Este remake respeta en gran medida el argumento establecido: una escuela de danza en Alemania, una bailarina estadounidense, Susan Banion, que llega allí para continuar sus estudios. La escuela es el centro de un comando de brujas, quienes son, a la vez, profesoras de danza. Imaginamos lo que viene después. En cualquier género cinematográfico, las fórmulas con brujas siempre terminan igual: profecías o aquelarres.

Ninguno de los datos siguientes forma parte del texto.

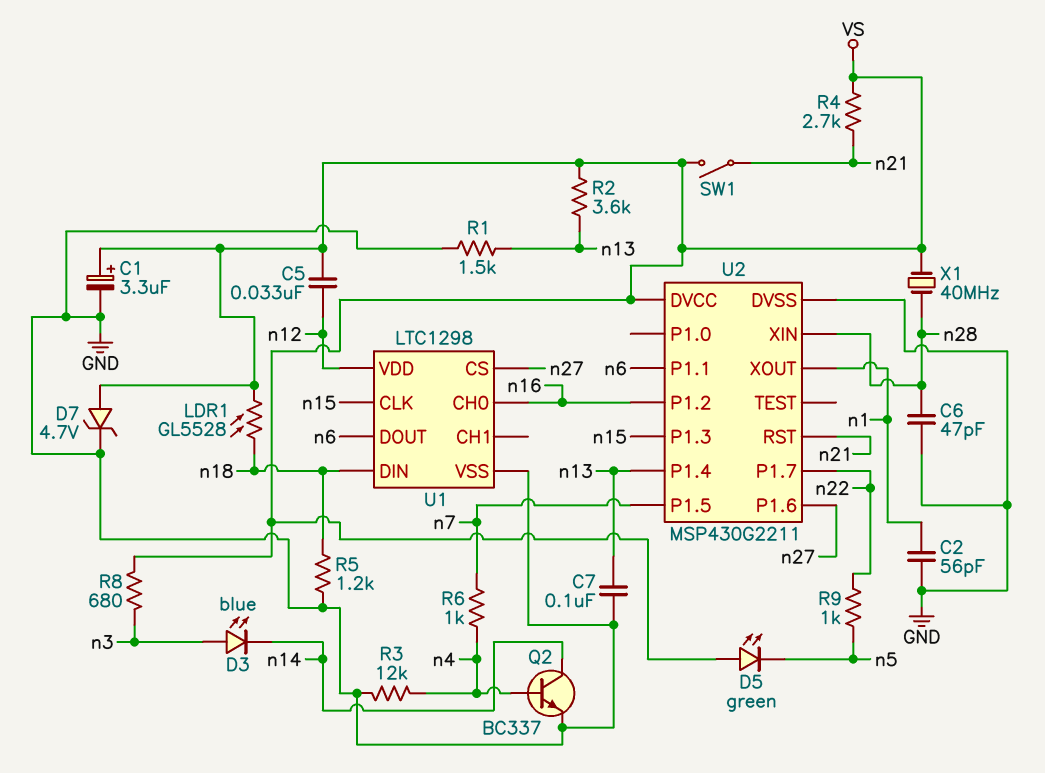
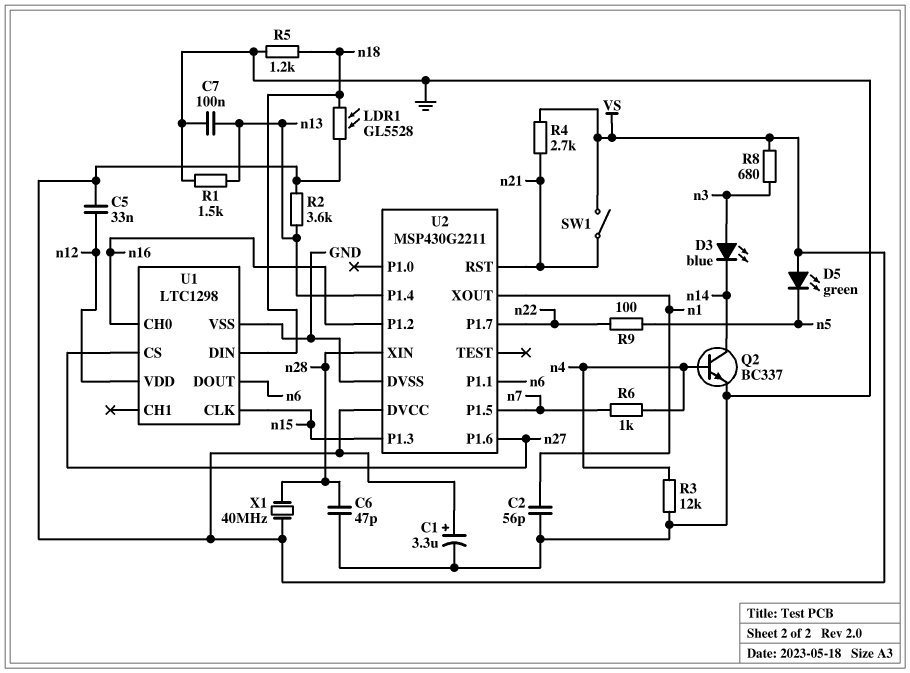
D7: zener 4.7V (A VS, K GND) -> none
R9: 1k (n5, n22) -> 100 (n5, n22)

Si bien las dos películas están ambientadas en Alemania, el contexto temporal no es el mismo —considérese la primera en el año antes señalado, situada cerca de un bosque; la de Guadagnino ocurre, muy específicamente, en los límites del Muro de Berlín—. También hay una variación en el tipo de danza. En la cinta de Argento se representa una escuela de ballet clásico; Guadagnino opta por la danza contemporánea como medio actualizado de expresión corporal. Y en eso, el cuerpo, se concentra la convergencia entre ambas obras: el cuerpo como territorio, recipiente y campo de batalla. Su dominio es el arte mayor de la magia negra de las brujas en las dos Suspiria. Esto se observa en los efectos físicos y síquicos de la hechicería sobre los personajes. Se trata de una narración paralela sobre la estética del desgaste visible en el cuerpo de la protagonista, Susan Banion.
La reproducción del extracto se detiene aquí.